Missud was disbarred earlier this year, in large part due to vexatious litigation in which he represented himself against various defendants involved in the sale of a Nevada home that he bought in 2004, two years after being admitted in California.

Missud’s Superior Court complaint sought $192 million in damages and equitable relief, including the dissolution of the State Bar. But the Court of Appeal held in an unpublished opinion in Missud v. State Bar of California, A141459 that the suit was correctly dismissed.

None of the court’s justices voted to grant review. Missud, oddly, requested that the Court of Appeal’s ruling against him be published, but the high court denied that request as well.

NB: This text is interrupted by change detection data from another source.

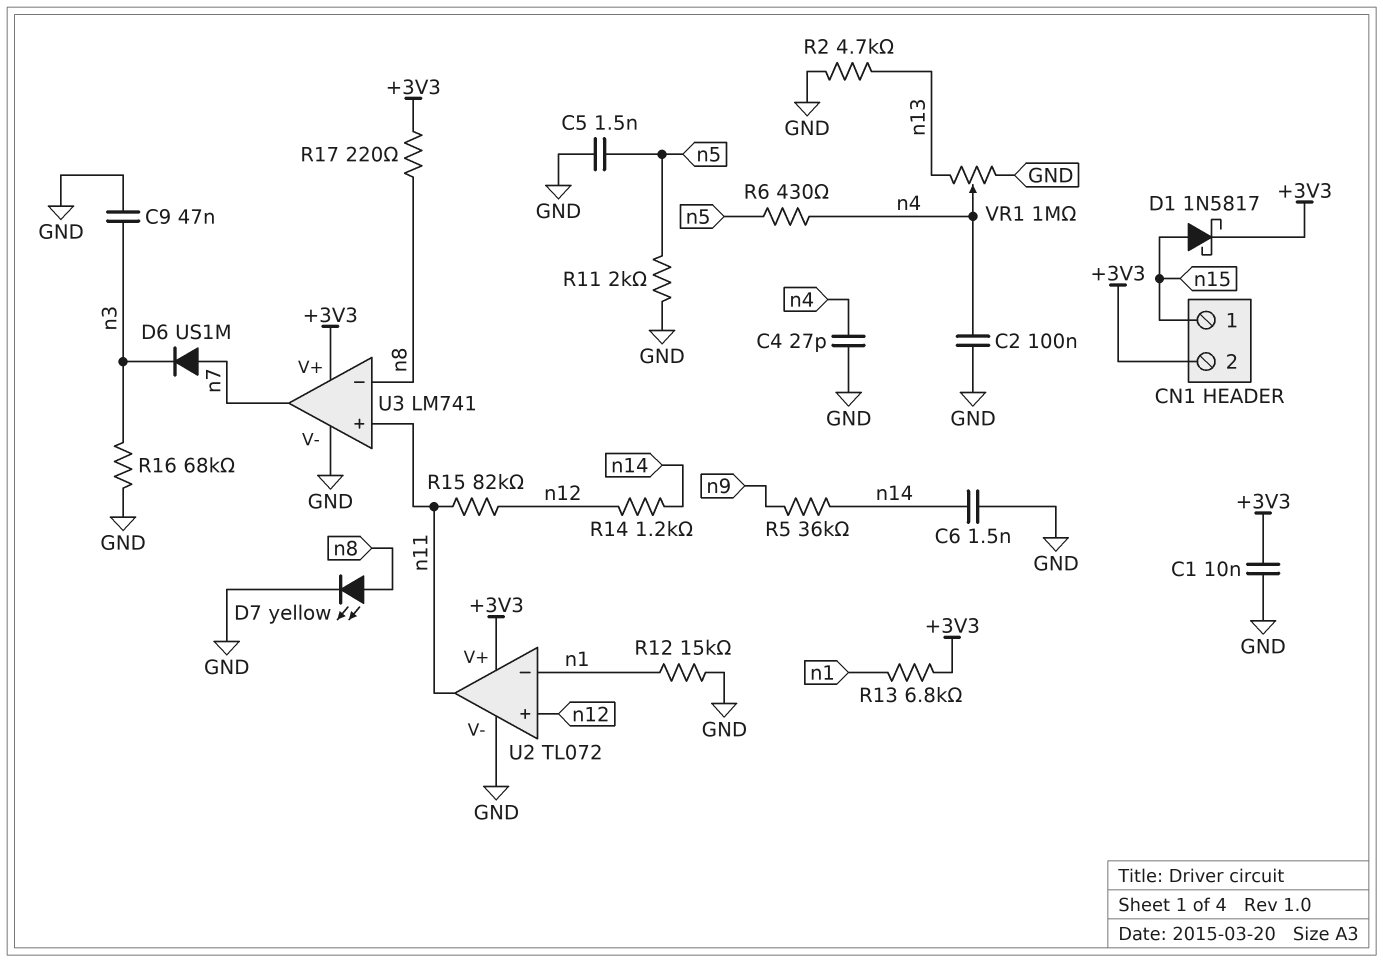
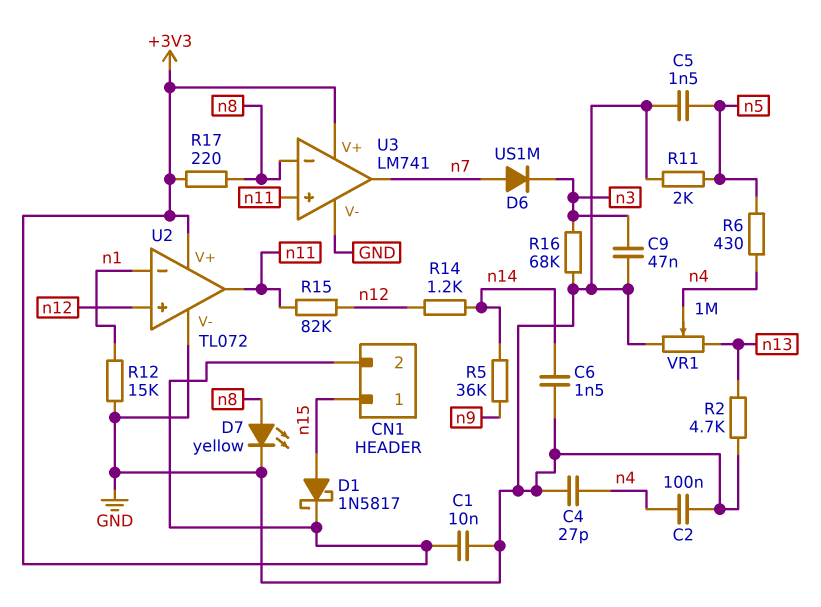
R13: 6.8k (+3V3, n1) -> none

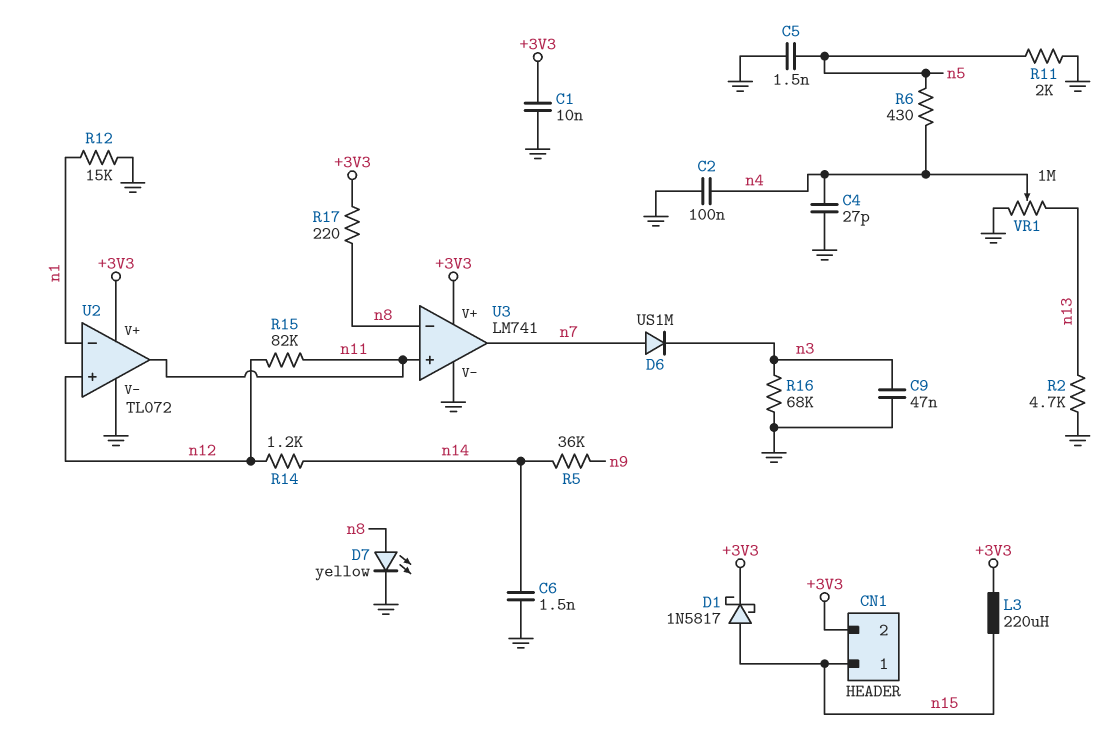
L3: none -> 220uH (+3V3, n15)

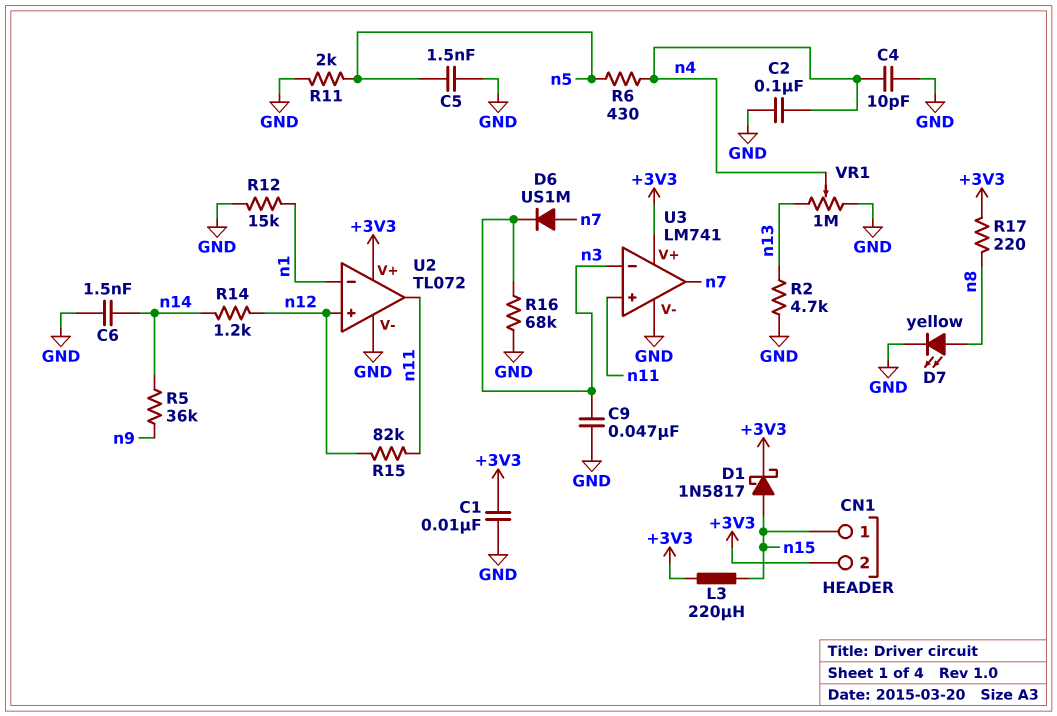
C4: 27pF (GND, n4) -> 10pF (GND, n4)
U3 pin in-: n8 -> n3

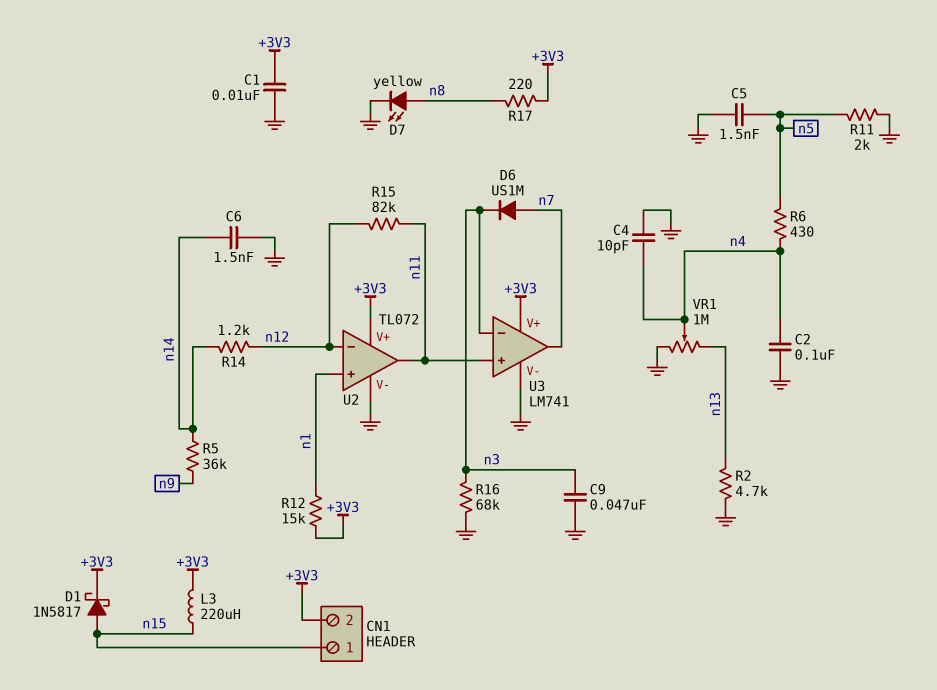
R12: 15k (GND, n1) -> 15k (+3V3, n1)
U2 pin in+: n12 -> n1
U2 pin in-: n1 -> n12

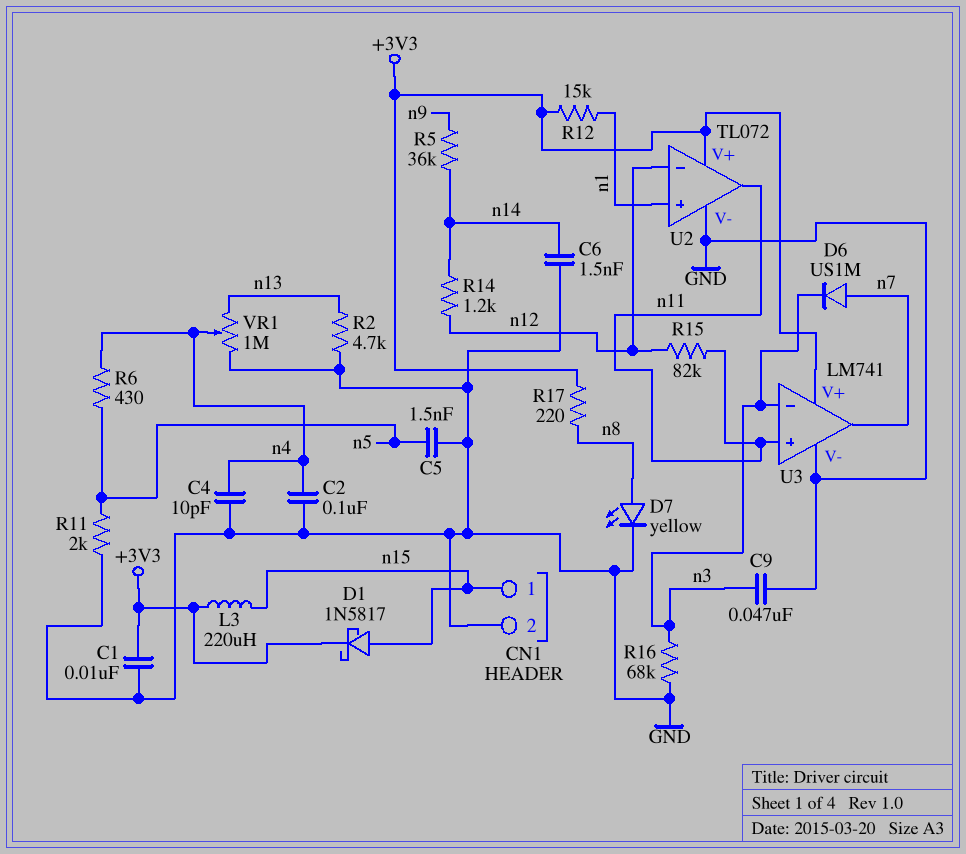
CN1 pin 2: +3V3 -> GND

Declined to review a ruling by this district’s Div. Eight that federal law bars cable subscribers from suing over exclusive rights deals with professional sports teams, the costs of which are passed on to all customers—including those who don’t watch the games—in the form of higher charges.

Upholding a ruling by Los Angeles Superior Court Judge Amy Hogue, the panel held, in an opinion by Rubin, that a putative class action brought by Time Warner Cable subscribers is preempted by the Cable Television Consumer Protection and Competition Act of 1992 and its implementing regulations.

The plaintiffs sued TWC, along with the Los Angeles Dodgers and Los Angeles Lakers, claiming that the defendants’ rights deals violate the Unfair Competition Law by fostering a monopoly in which TWC acts as both programmer and distributor, creates new channels to carry the games, and forces all subscribers to pay increased charges rather than offer the channels on an “a la carte” basis to those willing to pay for the programming.

The case is Fischer v. Time Warner Cable Inc. (2015) 234 Cal. App. 4th 784.